No one took much notice of poor Edward Maunder. He spent much of his adult life counting "sunspots" on the solar disc, and also browsing through records on the same topic left by his predecessors over the centuries.
Then in the early 1890s he was rewarded by what seemed to be a very interesting discovery. He published his findings in 1894, and again in 1922, on both occasions to a resounding burst of public and scientific apathy.
Throughout the records Maunder studied, the approximately 11-year cycle during which the number of sunspots waxes and wanes was clearly evident. But he noticed something else: between 1645 and 1715 hardly any spots had been noted by contemporary astronomers.

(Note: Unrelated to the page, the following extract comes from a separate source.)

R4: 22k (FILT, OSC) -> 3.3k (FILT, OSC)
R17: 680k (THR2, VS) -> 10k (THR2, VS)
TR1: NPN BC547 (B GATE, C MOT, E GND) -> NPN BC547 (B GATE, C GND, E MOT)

Those who bothered to read Maunder's accounts of his discovery assumed he had got it wrong, or that the solar watchers all those years ago had been a little lax. It was not until nearly 50 years after Maunder's death in 1928 that someone decided seriously to investigate this strange alleged anomaly.

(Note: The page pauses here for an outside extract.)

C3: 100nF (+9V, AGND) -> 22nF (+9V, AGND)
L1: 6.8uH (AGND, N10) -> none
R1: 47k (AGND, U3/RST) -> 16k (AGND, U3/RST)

In the early 1970s an American astronomer, Jack Eddy, retraced the steps of Edward Maunder, and confirmed that what has now come to be called the Maunder Minimum really did exist.
Going even further, Eddy related the historical waxing and waning of sunspot activity to variations in the amount of the radioactive element Carbon-14 to be found in contemporary timber; in this way, using even older wood, he was able to extend the record of sunspot activity backwards to periods long before the era of the telescope.
Carbon-14 measurements confirmed the Maunder Minimum convincingly. And Eddy also identified two other anomalies: the so-called Spoerer Minimum from 1400 to 1510, and the Medieval Maximum, a period of unusually high sunspot activity from AD1100 until 1250.
Meteorologists in the intervening years have been quick to note that the two minima coincide nicely with the worst excesses of the "Little Ice Age" in the northern hemisphere, and that the Medieval Maximum occurred at a time when we know our climate to have been unusually benign.
The missing link, however, is any convincing mechanism by which sunspot activity might affect the climate of our planet. Some meteorologists have pointed out that cosmic radiation is modulated by the 11-year sunspot cycle, and suggest that this radiation may cause chemical changes in the upper atmosphere which may affect its transparency - and thus the radiation balance of the planet.
Others, however, while allowing there may indeed be some such mechanism, are still unconvinced that sunspots are a major factor in climatic change, or play any part in determining tomorrow's, or next century's, weather.